Abstract

Shear-wave splitting due to stress-aligned anisotropy is widely observed in the Earth’s crust and upper mantle. The anisotropy is the result of stress-aligned fluid-saturated grain-boundary cracks and pore throats in almost all crustal rocks, and we suggest by stress-aligned grain-boundary films of liquid melt in the uppermost 400 km of the mantle. The evolution of such fluid-saturated microcracks under changing conditions can be modelled by anisotropic poro-elasticity (APE). Numerical modelling with APE approximately matches a huge range of phenomena, including the evolution of shear-wave splitting during earthquake preparation, and enhanced oil recovery operations.
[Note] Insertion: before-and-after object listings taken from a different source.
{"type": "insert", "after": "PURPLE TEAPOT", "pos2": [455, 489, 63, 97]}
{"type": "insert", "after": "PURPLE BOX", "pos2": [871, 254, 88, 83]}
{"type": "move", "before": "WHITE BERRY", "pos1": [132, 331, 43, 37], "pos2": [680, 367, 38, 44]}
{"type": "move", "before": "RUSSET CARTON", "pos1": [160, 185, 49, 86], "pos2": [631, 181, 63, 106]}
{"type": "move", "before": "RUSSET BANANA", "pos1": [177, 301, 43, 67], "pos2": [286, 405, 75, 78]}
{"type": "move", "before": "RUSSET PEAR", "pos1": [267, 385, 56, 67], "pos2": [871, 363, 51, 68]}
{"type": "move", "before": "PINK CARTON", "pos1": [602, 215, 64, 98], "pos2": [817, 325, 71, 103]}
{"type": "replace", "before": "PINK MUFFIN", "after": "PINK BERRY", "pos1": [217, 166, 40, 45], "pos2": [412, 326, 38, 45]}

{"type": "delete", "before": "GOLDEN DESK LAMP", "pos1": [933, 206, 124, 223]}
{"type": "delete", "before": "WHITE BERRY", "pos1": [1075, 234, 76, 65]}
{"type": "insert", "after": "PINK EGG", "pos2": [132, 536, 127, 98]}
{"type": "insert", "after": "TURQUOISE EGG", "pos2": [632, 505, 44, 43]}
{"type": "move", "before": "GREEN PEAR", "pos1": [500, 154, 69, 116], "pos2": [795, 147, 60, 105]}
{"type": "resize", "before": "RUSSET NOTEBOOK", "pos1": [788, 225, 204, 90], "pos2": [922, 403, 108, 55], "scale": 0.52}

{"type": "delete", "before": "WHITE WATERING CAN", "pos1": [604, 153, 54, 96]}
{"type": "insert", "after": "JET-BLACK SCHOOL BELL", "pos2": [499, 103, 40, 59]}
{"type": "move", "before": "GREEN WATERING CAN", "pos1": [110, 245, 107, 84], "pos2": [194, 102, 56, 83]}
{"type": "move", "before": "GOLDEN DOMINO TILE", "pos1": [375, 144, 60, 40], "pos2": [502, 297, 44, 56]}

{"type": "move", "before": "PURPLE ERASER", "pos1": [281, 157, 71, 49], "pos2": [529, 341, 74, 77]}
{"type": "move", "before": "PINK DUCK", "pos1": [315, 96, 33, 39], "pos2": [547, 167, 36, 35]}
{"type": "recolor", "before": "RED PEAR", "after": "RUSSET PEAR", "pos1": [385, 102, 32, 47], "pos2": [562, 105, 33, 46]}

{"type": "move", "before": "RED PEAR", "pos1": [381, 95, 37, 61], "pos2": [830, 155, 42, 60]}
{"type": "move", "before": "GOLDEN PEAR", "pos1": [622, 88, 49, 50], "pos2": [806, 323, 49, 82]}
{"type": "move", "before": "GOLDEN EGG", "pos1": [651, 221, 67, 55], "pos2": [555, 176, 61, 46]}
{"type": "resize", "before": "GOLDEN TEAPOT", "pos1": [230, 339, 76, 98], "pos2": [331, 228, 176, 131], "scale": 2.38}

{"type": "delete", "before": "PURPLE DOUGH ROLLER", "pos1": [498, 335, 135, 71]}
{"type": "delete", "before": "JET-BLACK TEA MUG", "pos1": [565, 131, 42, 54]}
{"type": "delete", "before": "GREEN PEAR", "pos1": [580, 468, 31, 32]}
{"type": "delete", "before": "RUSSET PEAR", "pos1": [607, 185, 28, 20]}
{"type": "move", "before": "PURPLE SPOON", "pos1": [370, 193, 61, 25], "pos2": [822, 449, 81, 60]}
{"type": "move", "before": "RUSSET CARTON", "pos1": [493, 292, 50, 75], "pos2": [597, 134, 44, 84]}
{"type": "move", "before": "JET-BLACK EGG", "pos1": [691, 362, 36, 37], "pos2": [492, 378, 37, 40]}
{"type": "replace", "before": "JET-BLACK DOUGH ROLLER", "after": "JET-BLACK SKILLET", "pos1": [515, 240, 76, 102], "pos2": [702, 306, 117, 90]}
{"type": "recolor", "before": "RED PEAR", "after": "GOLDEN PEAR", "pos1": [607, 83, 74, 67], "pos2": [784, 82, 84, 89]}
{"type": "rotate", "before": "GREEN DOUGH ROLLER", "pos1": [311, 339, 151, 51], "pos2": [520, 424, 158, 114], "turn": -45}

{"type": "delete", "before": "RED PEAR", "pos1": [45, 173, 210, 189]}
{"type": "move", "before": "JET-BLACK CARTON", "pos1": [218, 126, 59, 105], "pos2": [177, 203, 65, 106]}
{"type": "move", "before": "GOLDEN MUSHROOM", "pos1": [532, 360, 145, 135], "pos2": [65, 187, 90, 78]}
APE assumes, and recent observations of shear-wave splitting confirm, that the fluid-saturated cracks in the crust and (probably) upper mantle are so closely spaced that the cracked rocks are highly compliant critical systems with self-organised criticality. Several observations of shear-wave splitting show temporal variation displaying extreme sensitivity to small stress changes, confirming the crack-critical system. Criticality has severe implications for many Solid Earth applications, including the repeatability of seismic determinations of fluid flow regimes in time-lapse monitoring of hydrocarbon production. Analysis of anisotropy-induced shear-wave splitting is thus providing otherwise unobtainable information about deformation of the inaccessible deep interior of the Earth.